Spiacevole, poi, è l’atmosfera del casinò: c’è anche a chi piace, anzi piace a tanti. Certamente piace a lui, a Marchionne. L’atmosfera del rilancio permanente della sfida, guardando sempre avanti – e questo è un bene – ma un po’ meno indietro, a verificare che le promesse fatte siano state mantenute, gli impegni presi rispettati. Già: quali impegni, del resto, per l’Italia? Uno solo, aspecifico, per quanto “monstre”: 20 miliardi di investimenti. Se verrà approvato il piano ”Fabbrica Italia”, che ogni volta chiede nuove adesioni, nuovi sì.
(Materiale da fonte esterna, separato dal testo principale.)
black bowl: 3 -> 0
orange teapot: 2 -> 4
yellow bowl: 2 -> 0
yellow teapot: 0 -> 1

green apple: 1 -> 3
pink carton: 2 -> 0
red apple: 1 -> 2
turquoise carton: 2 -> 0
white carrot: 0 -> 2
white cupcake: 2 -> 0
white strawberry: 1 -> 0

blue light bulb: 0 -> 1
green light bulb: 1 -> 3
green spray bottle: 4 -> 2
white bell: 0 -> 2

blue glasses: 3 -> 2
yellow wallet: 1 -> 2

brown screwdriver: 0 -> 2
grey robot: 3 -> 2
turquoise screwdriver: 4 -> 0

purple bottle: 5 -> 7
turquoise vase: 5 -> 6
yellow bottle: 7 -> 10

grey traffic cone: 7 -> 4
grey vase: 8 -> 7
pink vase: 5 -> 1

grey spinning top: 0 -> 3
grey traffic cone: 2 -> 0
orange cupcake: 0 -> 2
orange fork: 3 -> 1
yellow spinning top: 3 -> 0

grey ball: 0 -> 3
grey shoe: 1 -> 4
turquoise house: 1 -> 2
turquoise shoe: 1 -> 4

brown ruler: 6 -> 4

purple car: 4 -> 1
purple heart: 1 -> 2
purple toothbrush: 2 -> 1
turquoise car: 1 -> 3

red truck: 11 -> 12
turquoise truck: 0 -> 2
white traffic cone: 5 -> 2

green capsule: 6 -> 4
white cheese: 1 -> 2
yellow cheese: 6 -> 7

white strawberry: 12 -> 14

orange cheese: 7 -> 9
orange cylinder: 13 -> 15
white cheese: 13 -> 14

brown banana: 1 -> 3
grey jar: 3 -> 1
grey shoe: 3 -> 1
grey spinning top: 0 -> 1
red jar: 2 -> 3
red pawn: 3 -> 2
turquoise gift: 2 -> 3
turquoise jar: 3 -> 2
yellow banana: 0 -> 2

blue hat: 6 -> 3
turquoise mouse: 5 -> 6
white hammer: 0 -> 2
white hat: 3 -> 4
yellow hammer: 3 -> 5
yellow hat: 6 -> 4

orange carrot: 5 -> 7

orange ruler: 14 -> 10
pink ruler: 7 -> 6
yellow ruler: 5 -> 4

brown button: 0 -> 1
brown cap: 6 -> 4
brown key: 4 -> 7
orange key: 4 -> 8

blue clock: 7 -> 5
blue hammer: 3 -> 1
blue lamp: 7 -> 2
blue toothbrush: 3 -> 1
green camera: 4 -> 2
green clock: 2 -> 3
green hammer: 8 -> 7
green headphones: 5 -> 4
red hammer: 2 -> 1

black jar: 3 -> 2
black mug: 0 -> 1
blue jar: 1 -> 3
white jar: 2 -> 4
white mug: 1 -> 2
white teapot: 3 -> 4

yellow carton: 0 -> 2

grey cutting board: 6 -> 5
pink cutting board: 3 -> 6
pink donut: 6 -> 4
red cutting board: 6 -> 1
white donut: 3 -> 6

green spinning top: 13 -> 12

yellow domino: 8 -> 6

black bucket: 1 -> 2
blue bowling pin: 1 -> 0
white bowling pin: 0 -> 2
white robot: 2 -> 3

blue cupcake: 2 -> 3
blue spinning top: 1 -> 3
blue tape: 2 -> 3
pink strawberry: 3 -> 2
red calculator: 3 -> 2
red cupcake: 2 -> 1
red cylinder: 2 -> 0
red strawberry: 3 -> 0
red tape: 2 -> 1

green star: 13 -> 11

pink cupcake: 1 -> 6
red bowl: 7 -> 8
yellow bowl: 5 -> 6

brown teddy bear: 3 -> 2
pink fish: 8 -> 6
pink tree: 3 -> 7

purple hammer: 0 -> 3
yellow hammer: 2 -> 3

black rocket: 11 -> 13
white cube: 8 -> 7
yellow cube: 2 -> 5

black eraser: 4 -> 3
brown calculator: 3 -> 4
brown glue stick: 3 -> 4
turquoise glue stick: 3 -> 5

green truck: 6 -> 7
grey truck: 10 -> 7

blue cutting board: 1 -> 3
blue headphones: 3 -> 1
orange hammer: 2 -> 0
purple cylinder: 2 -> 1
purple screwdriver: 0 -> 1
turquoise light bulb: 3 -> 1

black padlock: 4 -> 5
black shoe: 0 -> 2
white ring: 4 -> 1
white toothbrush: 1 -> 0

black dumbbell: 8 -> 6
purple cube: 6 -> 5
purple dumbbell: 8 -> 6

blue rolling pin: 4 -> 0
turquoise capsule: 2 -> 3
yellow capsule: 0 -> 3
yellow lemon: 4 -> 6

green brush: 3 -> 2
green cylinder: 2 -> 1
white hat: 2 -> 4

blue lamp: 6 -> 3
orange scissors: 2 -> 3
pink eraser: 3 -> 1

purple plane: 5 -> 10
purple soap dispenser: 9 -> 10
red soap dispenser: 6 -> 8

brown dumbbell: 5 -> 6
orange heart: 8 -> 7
È chiarissima invece la determinazione di Marchionne a salire al più presto al 51% di Chrysler, prima di riquotarla in Borsa. Chiarissima la sua determinazione a presentarsi come cittadino americano d’elezione prestato al mondo, prestato al suo lavoro anche torinese, prestato addirittura alla sua casa fiscale in Svizzera. Ma le poche o tante perplessità su questo o quell’aspetto incongruente nella strategia di Marchionne vanno scavallate nella speranza, che è e dev’essere di tutti, che alla fine il grande giocatore di Chieti abbia ragione, riesca ad affermare anche in Italia, sul mercato e nelle strade, la strategia vincente che ha finora gestito sul piano finanziario e societario. Che sappia affiancare a questi successi, un altro semplice successo: vendere più macchine. Del che dubitano però alquanto tutti i veri esperti di auto: mai successo che i macchinoni americani abbiamo fatto bingo in Italia. Le Jeep, quelle sì: un caso a parte, una nicchia. Ma non certo la spigolosa Chryler 300 C, che sarà anche una buona macchina, ma è lontana anni luce dalla bellezza e dal carisma della Thema e delle altre grandi Lancia del passato.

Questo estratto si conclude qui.